Key Metrics of Blockchain Loyalty Program
Let's see how, by using Rakuten's blockchain loyalty program as an example.
By objectifying all rewards to a single branded token - Rakuten Coin - Rakuten immediately solves the problem of fragmentation of reward points across different loyalty programs.
Coming to redemption, it's a no-brainer that Rakuten Coin should be redeemable for gifts at all Rakuten Group companies.
But that's not enough - a program with such a restriction would merely be applying the blockchain lipstick on traditional coalition loyalty programs.
On the other hand, we can't expect Rakuten to negotiate with all merchants in the world - or even Japan - to accept Rakuten Coin.
Fortunately, it doesn't need to. Blockchain offers more than just the ability to convert reward points to an alt-coin.
As MIT Technology Review explains in
Let’s Destroy Bitcoin: “These tokens are not unlike the points systems and gift cards that companies have used to hem in their customers for decades. What changes when you record these assets on a blockchain is that they become easily and
What Rakuten can do instead is to list Rakuten Coin on leading cryptoexchanges.
This will help Rakuten to crack the Holy Grail of loyalty programs by delivering two major benefits:
Unlimited liquidity.
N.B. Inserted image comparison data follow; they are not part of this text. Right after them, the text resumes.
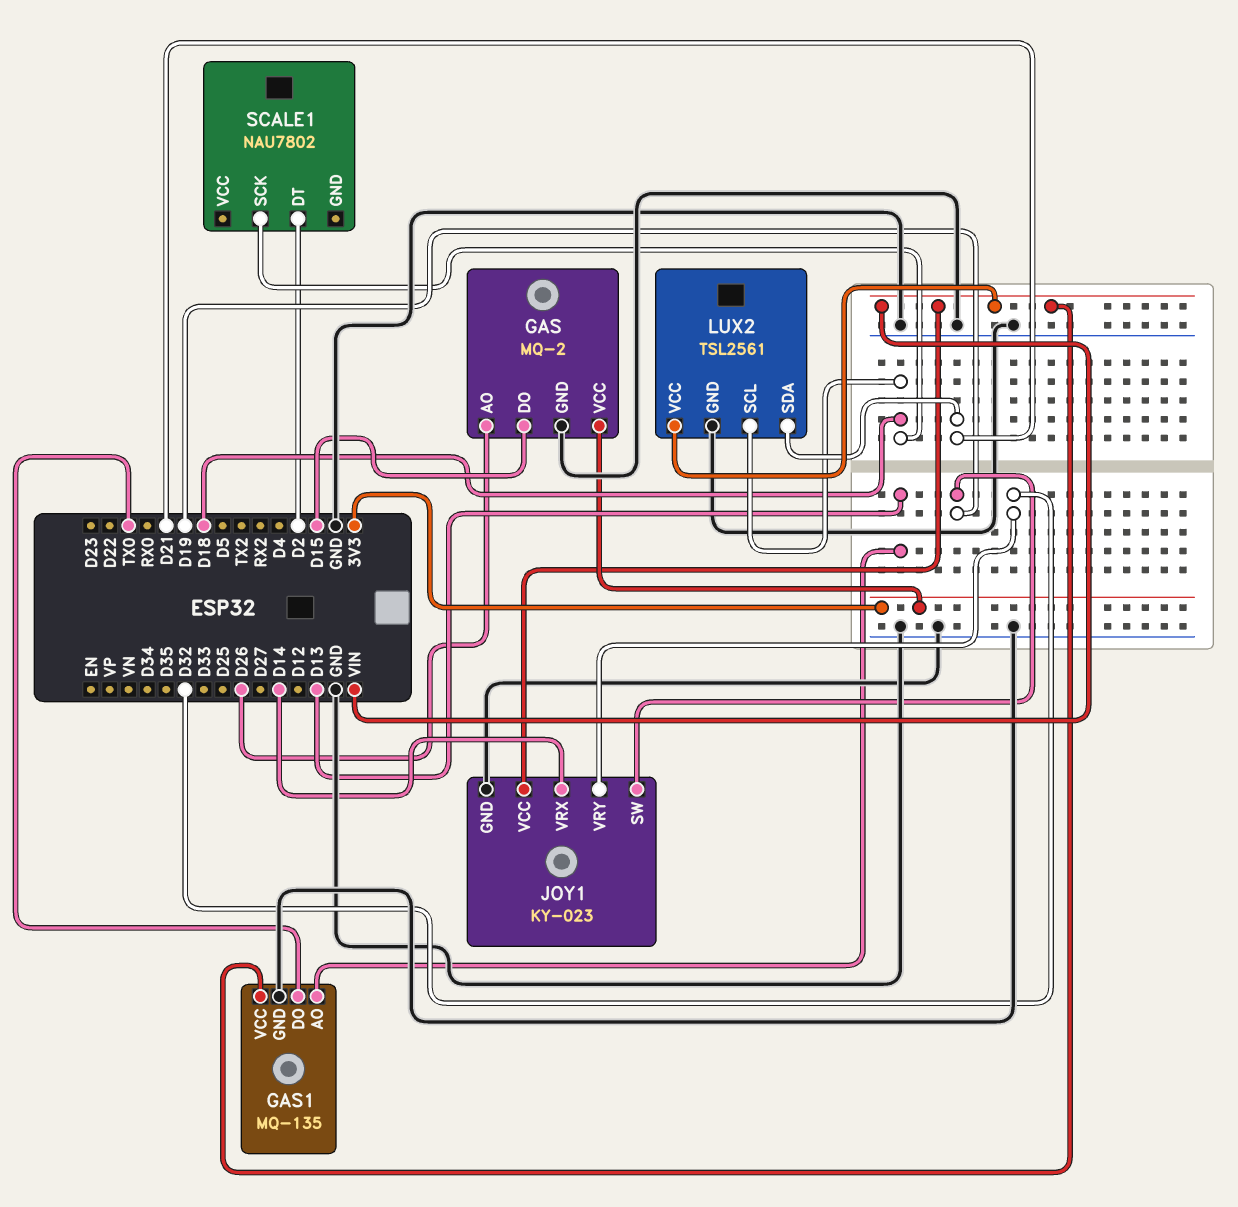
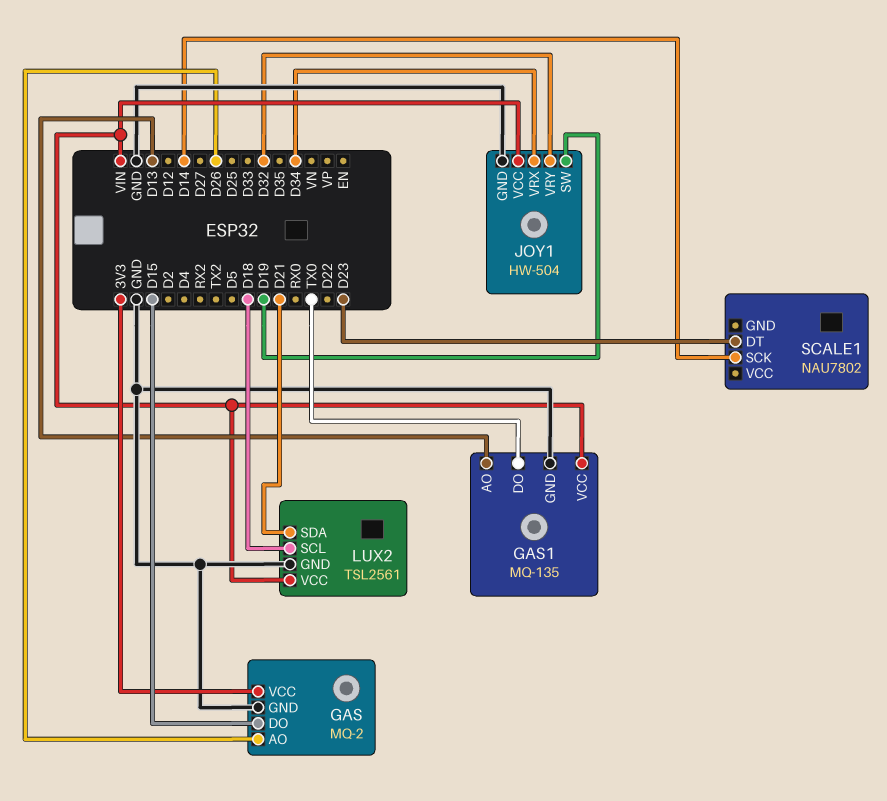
JOY1: KY-023 -> HW-504
JOY1 pin VRX: D14 -> D34
SCALE1 pin DT: D2 -> D23
SCALE1 pin SCK: D18 -> D14

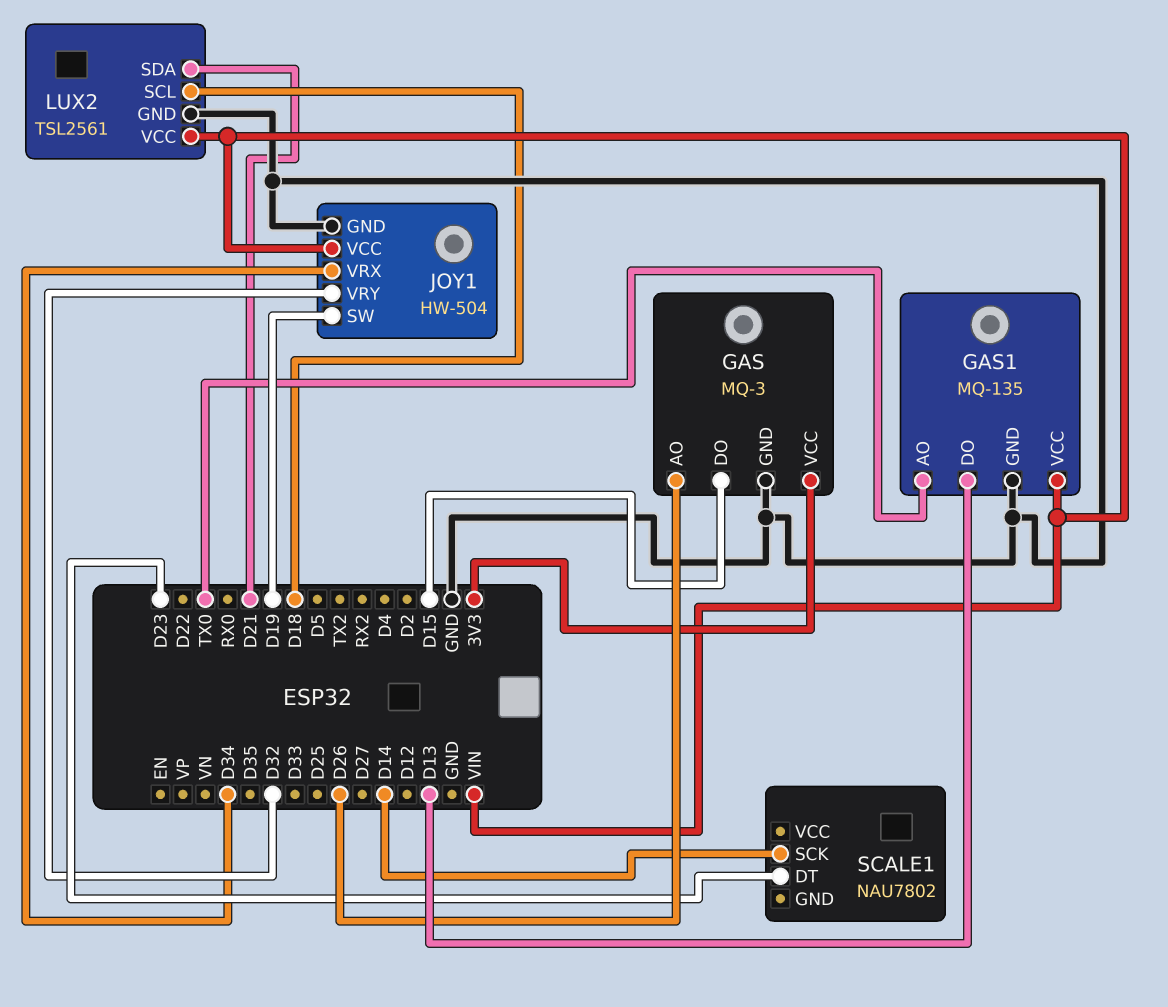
GAS: MQ-2 -> MQ-3
GAS1 pin AO: D13 -> TX0
GAS1 pin DO: TX0 -> D13

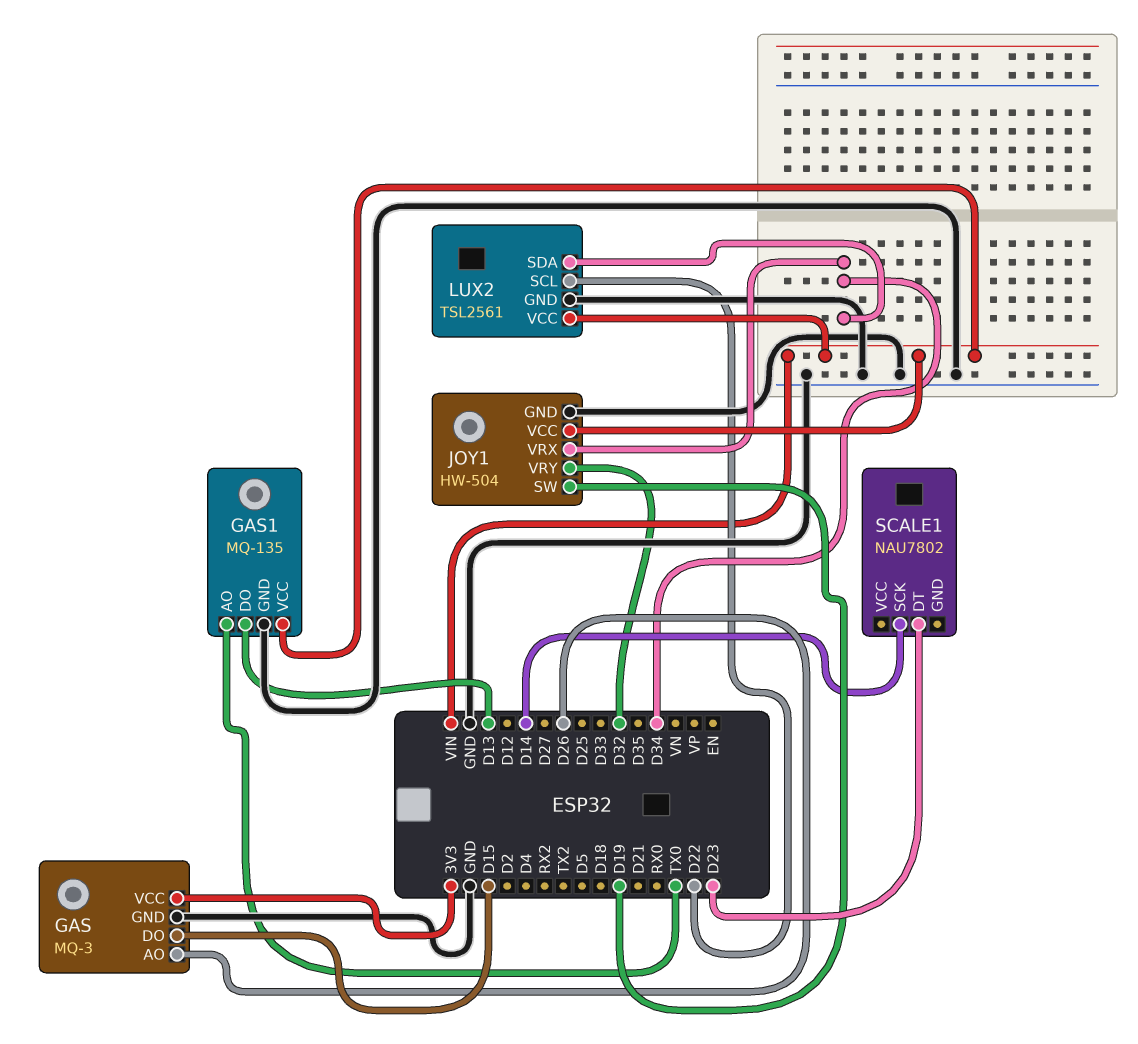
LUX2 pin SCL: D18 -> D22
LUX2 pin SDA: D21 -> D34

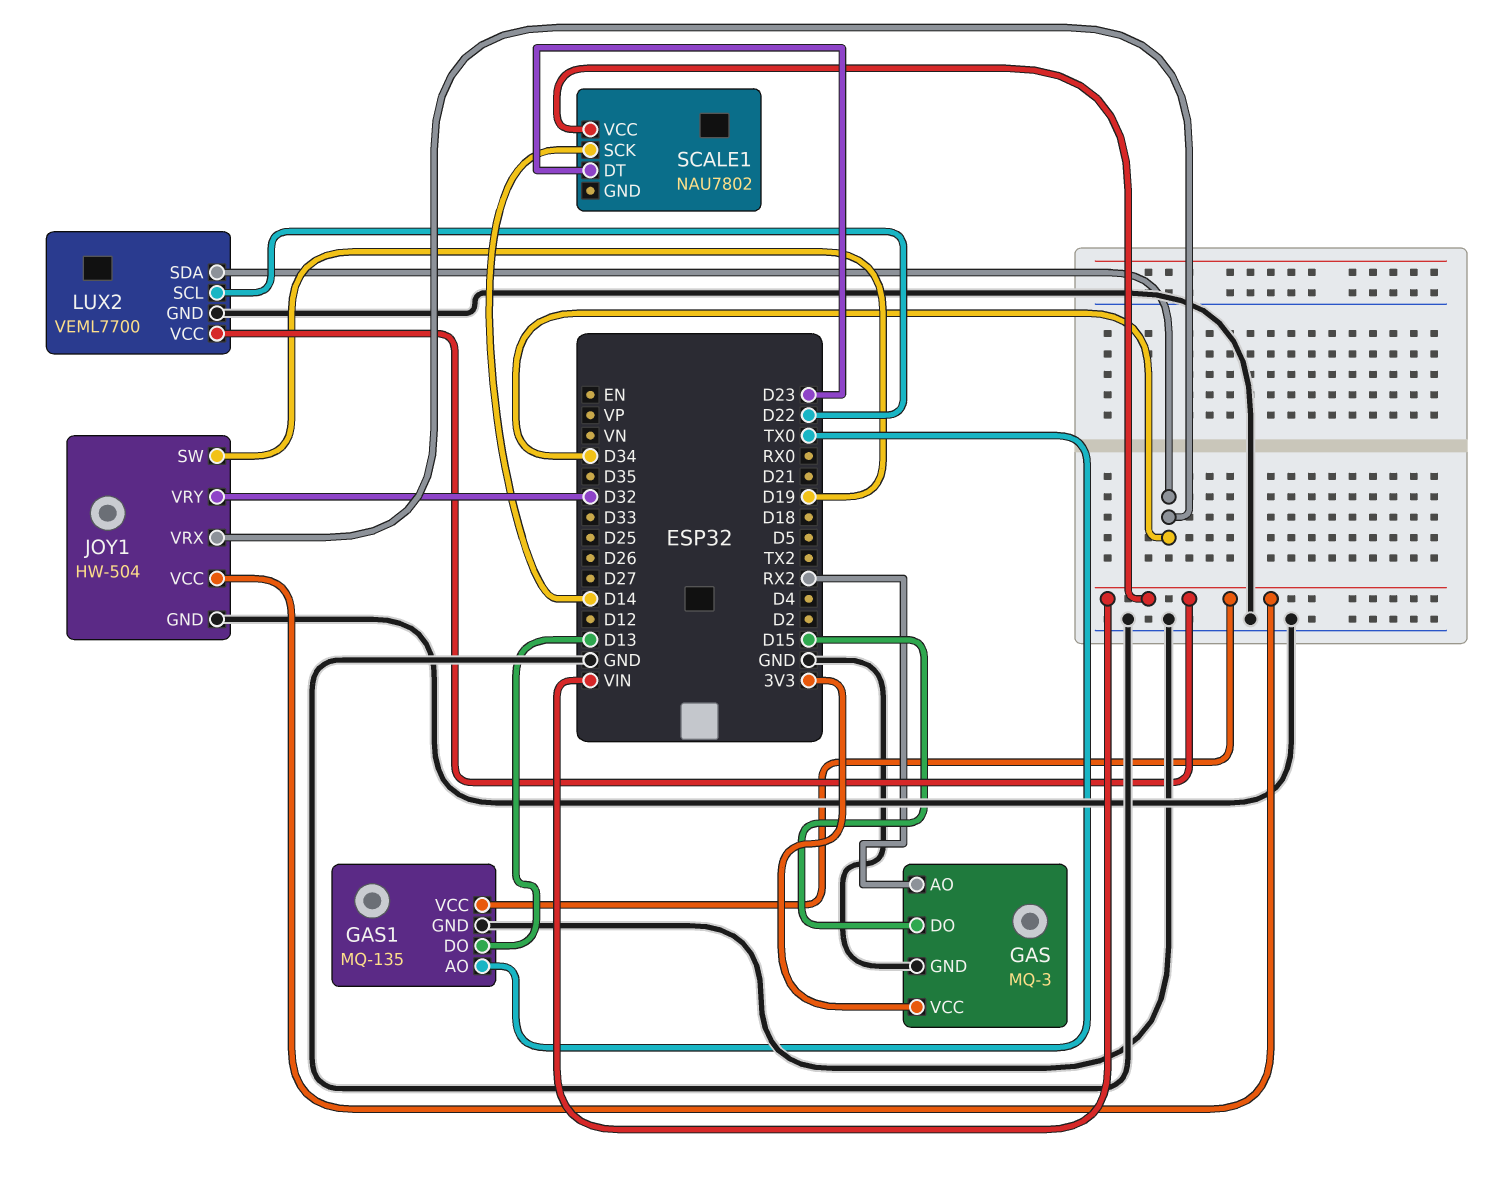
GAS pin AO: D26 -> RX2
LUX2: TSL2561 -> VEML7700
SCALE1 pin VCC: none -> VIN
Consumers will be able to freely trade their Rakuten Coins for Bitcoin and other cryptocurrencies that are widely accepted by tens of thousands of merchants (many of whom may not even have heard of Rakuten). The question
of where Rakuten Coins can be redeemed becomes moot.
Buoyancy. Cryptoexchange listing will inject buoyancy into Rakuten Coin, even if the added lift is largely speculative in nature at this point. The buoyancy will curb feelings of misgivings when consumers find that their $100 worth of points
in one program trades for only $70 worth of gifts in another program. It's human nature to rationalize the fractionally higher cost today as a premium if there's a chance of earning multibagger returns on the investment tomorrow. Ditto corporate nature, going
by Aswath Damodaran's take on the premium paid by Walmart for Flipkart. Writing in
Economic Times, the Professor of Finance, Stern School of Business, New York University, observes, "where you have hundreds of billions of dollars in play, a multibillion premium paid on an acquisition is penny change." But I digress.
From my back-of-the-envelope calculations, Rakuten Coin is already exhibiting buoyancy: 1 trillion Super Points have been convereted to Rakuten Coin worth $9.1 billion. This translates to a Burn Ratio of $9.1B/1T Points i.e. 0.0091 $ / Point, or almost 1
cent per point. This is 2.5X of Payback’s burn ratio of 0.4 cents per point (being $ equivalent of 0.25 INR / Point).
By harnessing the full capabilities of the blockchain, loyalty programs can delight consumers.
That should be benefit enough for brands to embrace the blockchain for their loyalty programs.